Nunca he sido un amante de la fotografía de deportes, donde todo pasa demasiado rápido. Y menos aún de los pseudo–deportes, aquellos que no tienen el paraguas de una entidad reconocida que evalúe y arbitre sus normas. Pero estoy empezando a cambiar de opinión.
El monopatín (o quizás deberíamos decir el skate?) es, podríamos decir ahora que estoy cambiando, un deporte urbano donde las normas llegan allí donde termina la valentía. Donde sus deportistas (los skaters?) sacrifican horas de frío y de calor para conseguir resolver ejercicios acrobáticos que a menudo hacen malas pasadas a su integridad física.
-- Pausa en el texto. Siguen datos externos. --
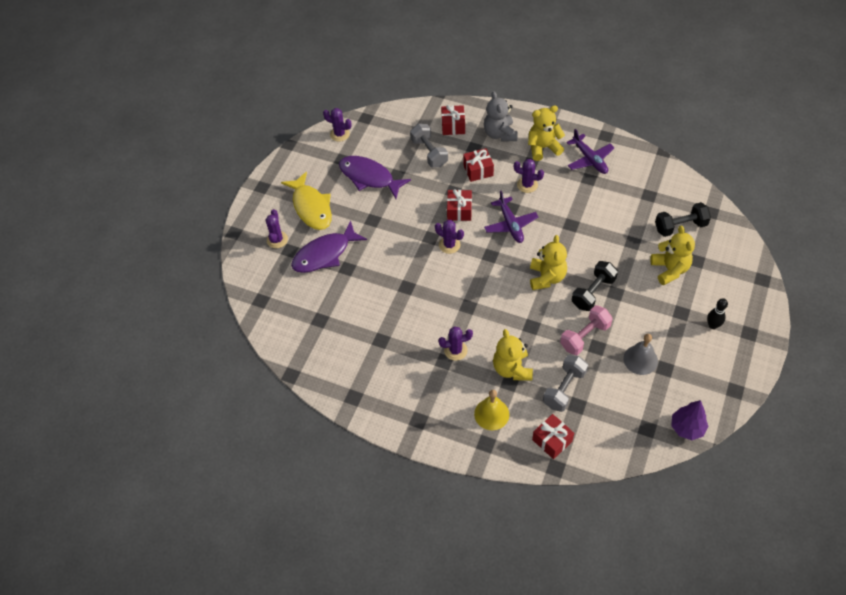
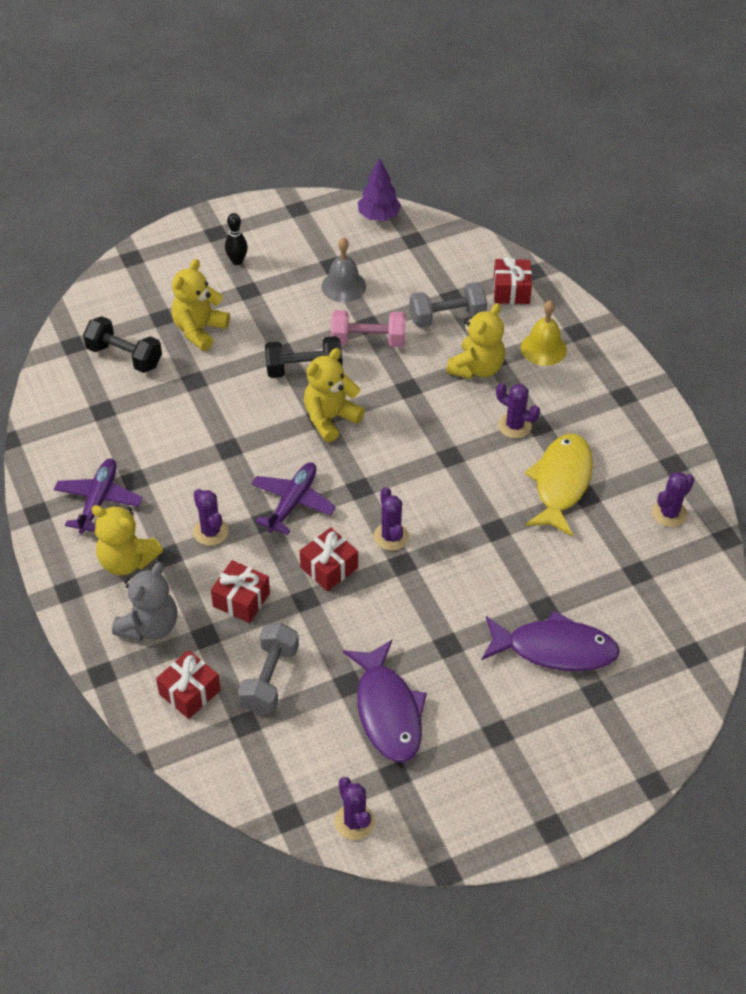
camera: 140 degrees left, 5 degrees down
(277, 240) = (600, 722): purple cactus -> purple cactus (669, 513)
(311, 207) = (510, 732): yellow fish -> yellow fish (561, 483)

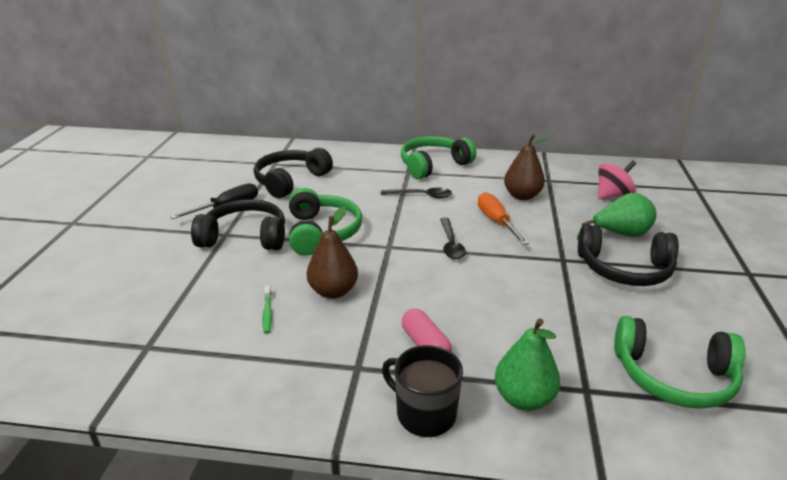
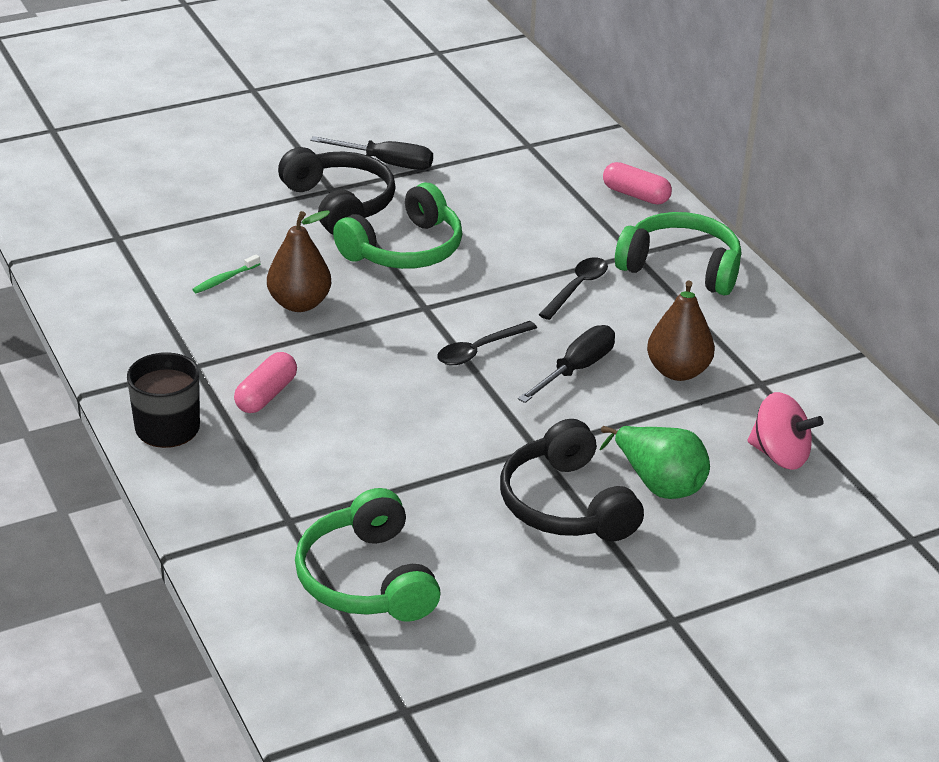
camera: 55 degrees right, 5 degrees up
(290, 181) = (498, 176): black headphones -> none
(358, 154) = (635, 195): none -> pink capsule
(421, 196) = (577, 288): black spoon -> black spoon turned 120 degrees counterclockwise
(496, 222) = (576, 369): orange screwdriver -> black screwdriver
(524, 398) = (240, 481): green pear -> none

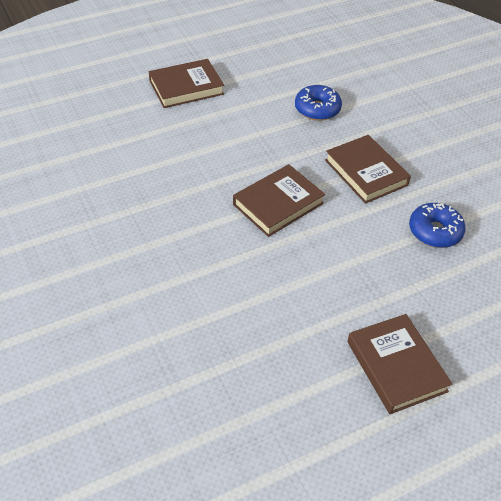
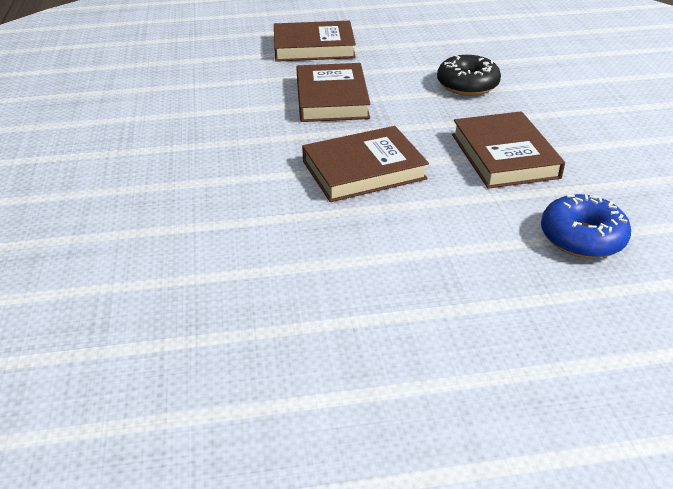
camera: 20 degrees right, 10 degrees down
(317, 109) = (467, 85): blue donut -> black donut
(396, 366) = (443, 403): brown book -> brown book (332, 98)

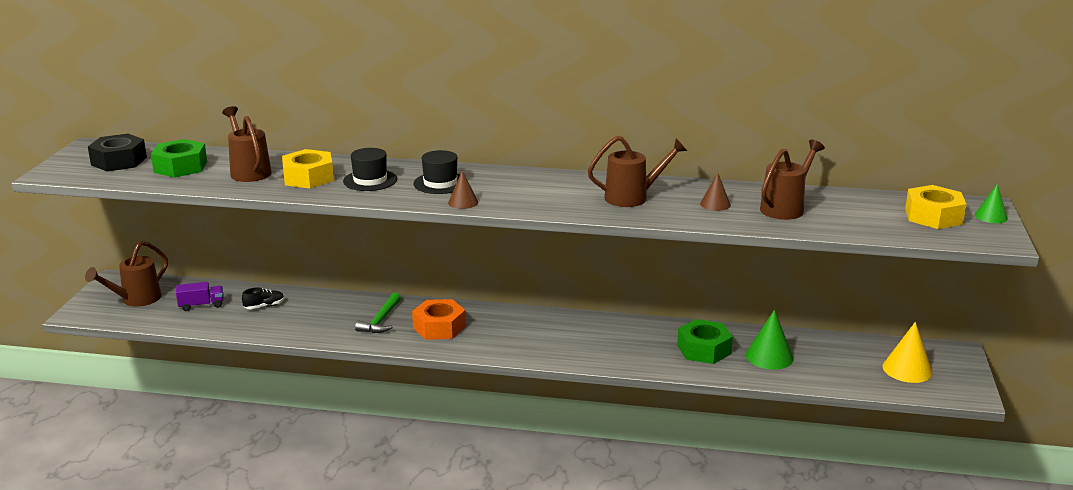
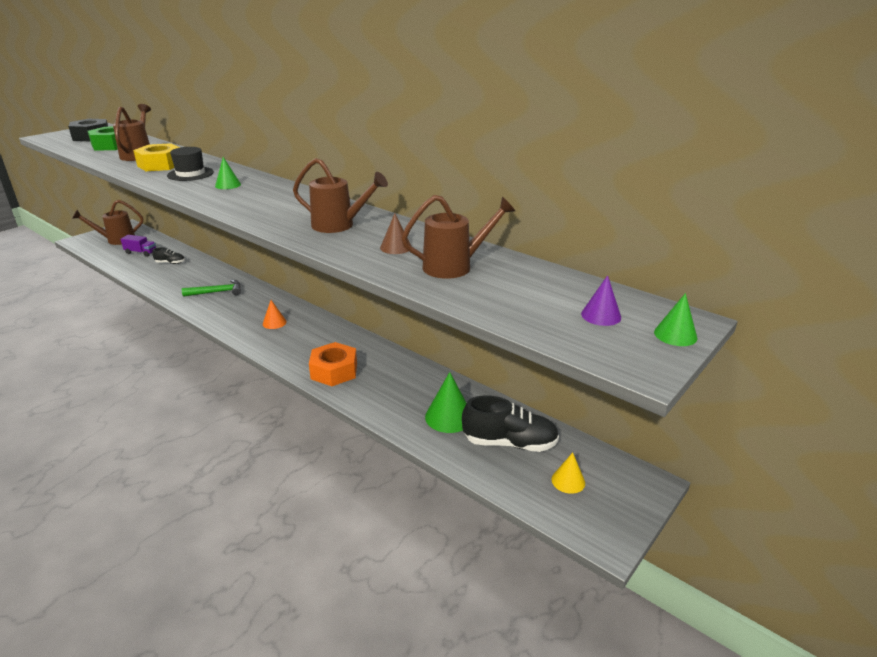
camera: 30 degrees right, 5 degrees up
(381, 320) = (217, 292): green hammer -> green hammer turned 150 degrees counterclockwise
(439, 327) = (243, 308): orange nut -> orange nut (334, 371)
(440, 183) = (228, 185): black hat -> green cone
(463, 202) = (212, 200): brown cone -> none
(496, 331) = (274, 323): none -> orange cone
(704, 349) = (402, 390): green nut -> none
(838, 359) = (509, 443): none -> black shoe
(907, 369) = (568, 481): yellow cone -> yellow cone, size x0.61
(933, 216) = (601, 315): yellow nut -> purple cone

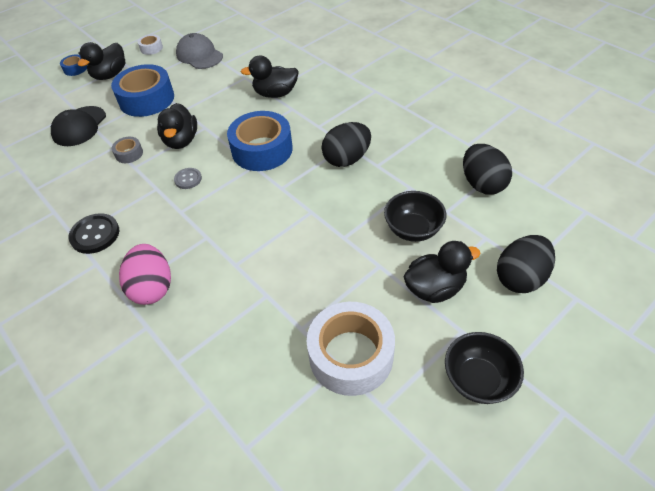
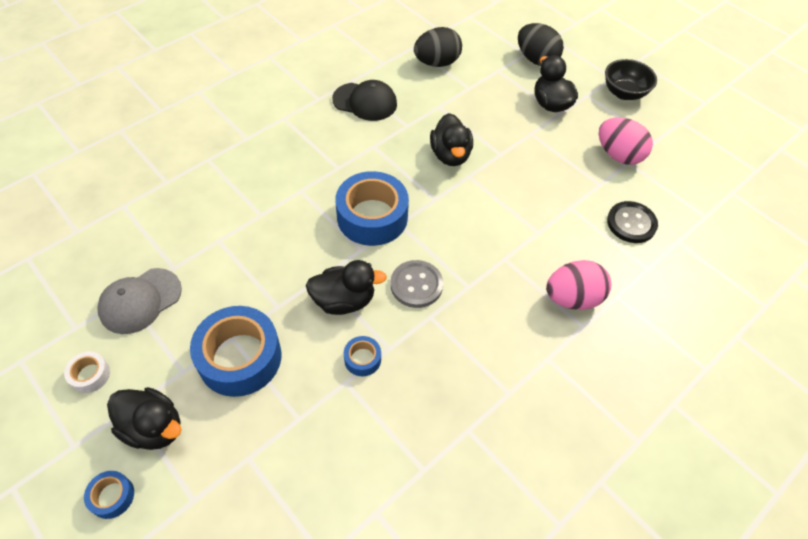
camera: 95 degrees left, 5 degrees up
(79, 126) = (289, 443): black cap -> black cap (365, 102)
(95, 235) = (505, 369): black button -> black button (631, 223)
(129, 154) = (362, 359): grey tape -> blue tape
(188, 179) = (416, 285): grey button -> grey button, size x1.63
(275, 94) = (266, 207): black duck -> black duck (450, 155)
(346, 159) = (395, 147): black egg -> none
(351, 355) = (618, 155): white tape -> pink egg
(413, 229) = (490, 110): black bowl -> none

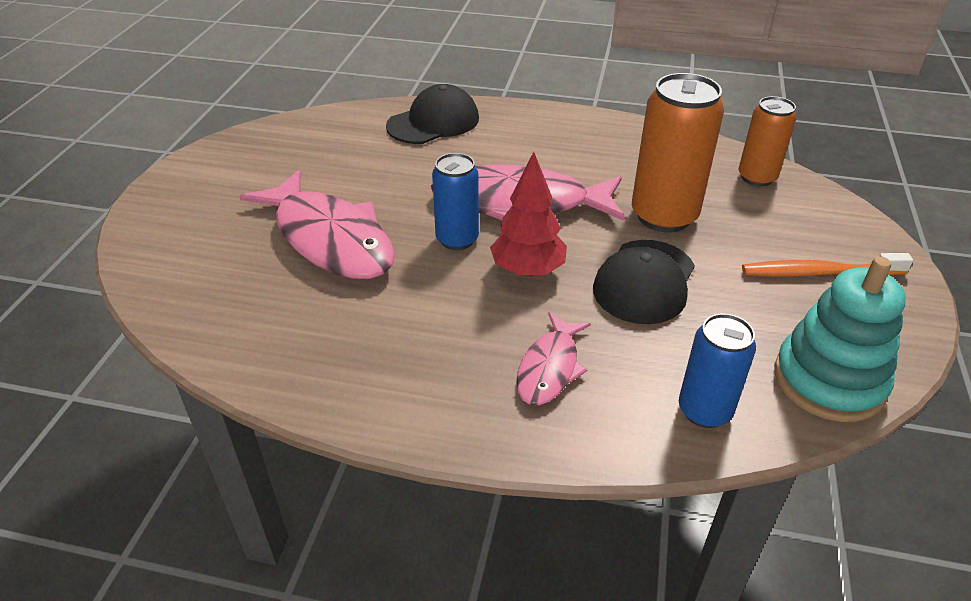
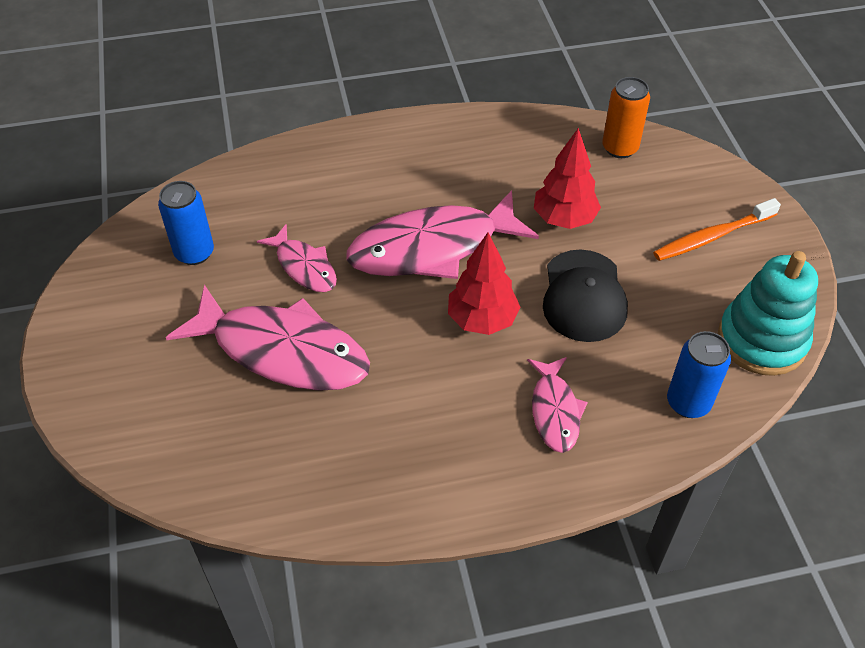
camera: 25 degrees left, 10 degrees up
(396, 185) = (304, 266): none -> pink fish
(433, 122) = (290, 174): black cap -> none
(457, 239) = (400, 309): blue can -> blue can (194, 253)
(664, 216) = (564, 219): orange can -> red tree

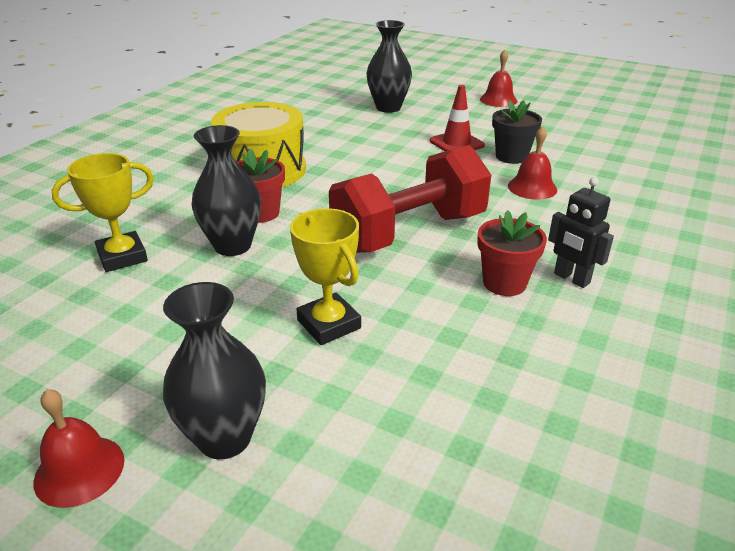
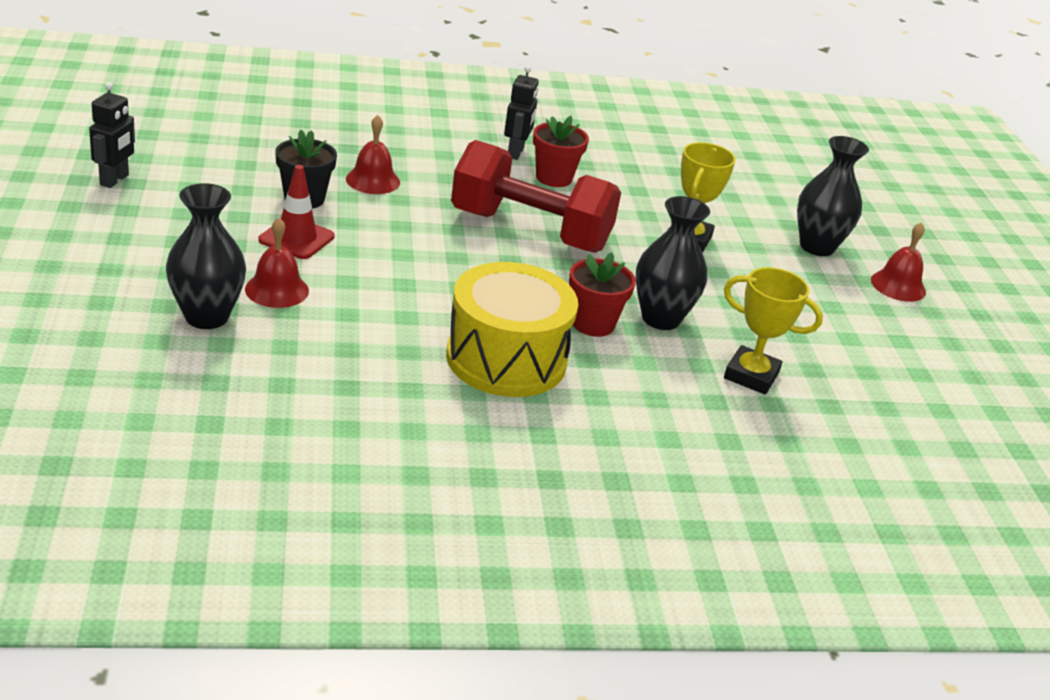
camera: 130 degrees left, 0 degrees up
(498, 100) = (100, 229): red bell -> red bell (277, 290)
(560, 110) = (115, 180): none -> black robot

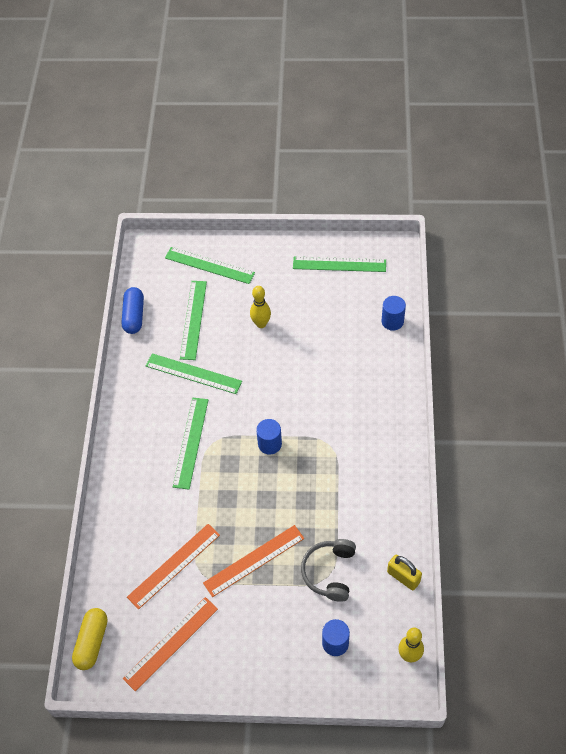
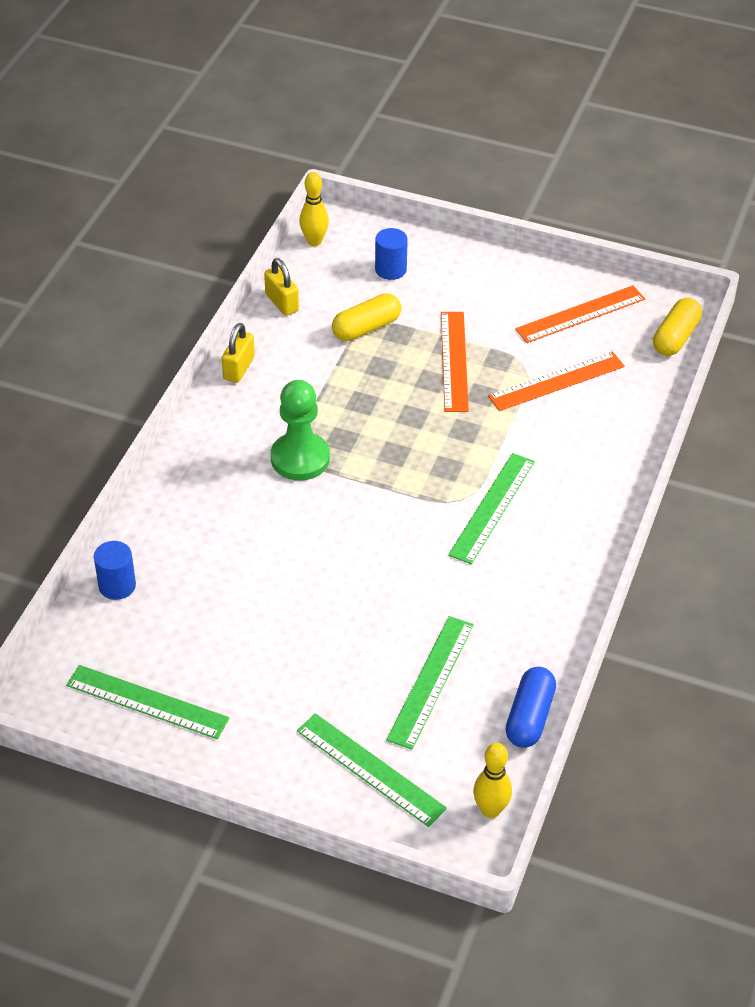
camera: 165 degrees left, 10 degrees down
(193, 374) = (458, 597): green ruler -> none
(254, 560) = (454, 361): orange ruler -> orange ruler turned 75 degrees counterclockwise
(261, 324) = (323, 642): yellow bowling pin -> yellow bowling pin (490, 810)
(269, 444) = (381, 476): blue cylinder -> none
(327, 441) = (300, 458): none -> green pawn
(329, 572) = (366, 328): grey headphones -> yellow capsule
(403, 502) = (239, 368): none -> yellow padlock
Pues, si de acrobacias se trata, la fotografía en este campo es también una. Captar la mejor de las piruetas ya no es sólo una cuestión de estética, sino que necesita el máximo rigor. Porque la foto debe mostrar que el skater resuelve el reto a la perfección. Un pie inoportunamente levantado, un brazo mal colocado o una cara incorrecta pueden mal ganar una fotografía que visualmente es magnífica. Los expertos y las publicaciones más conocidas dicen que la mejor imagen en este ámbito es la que satisface, a partes iguales, al fotógrafo y al skater. Y esto sólo ocurre en contadas ocasiones.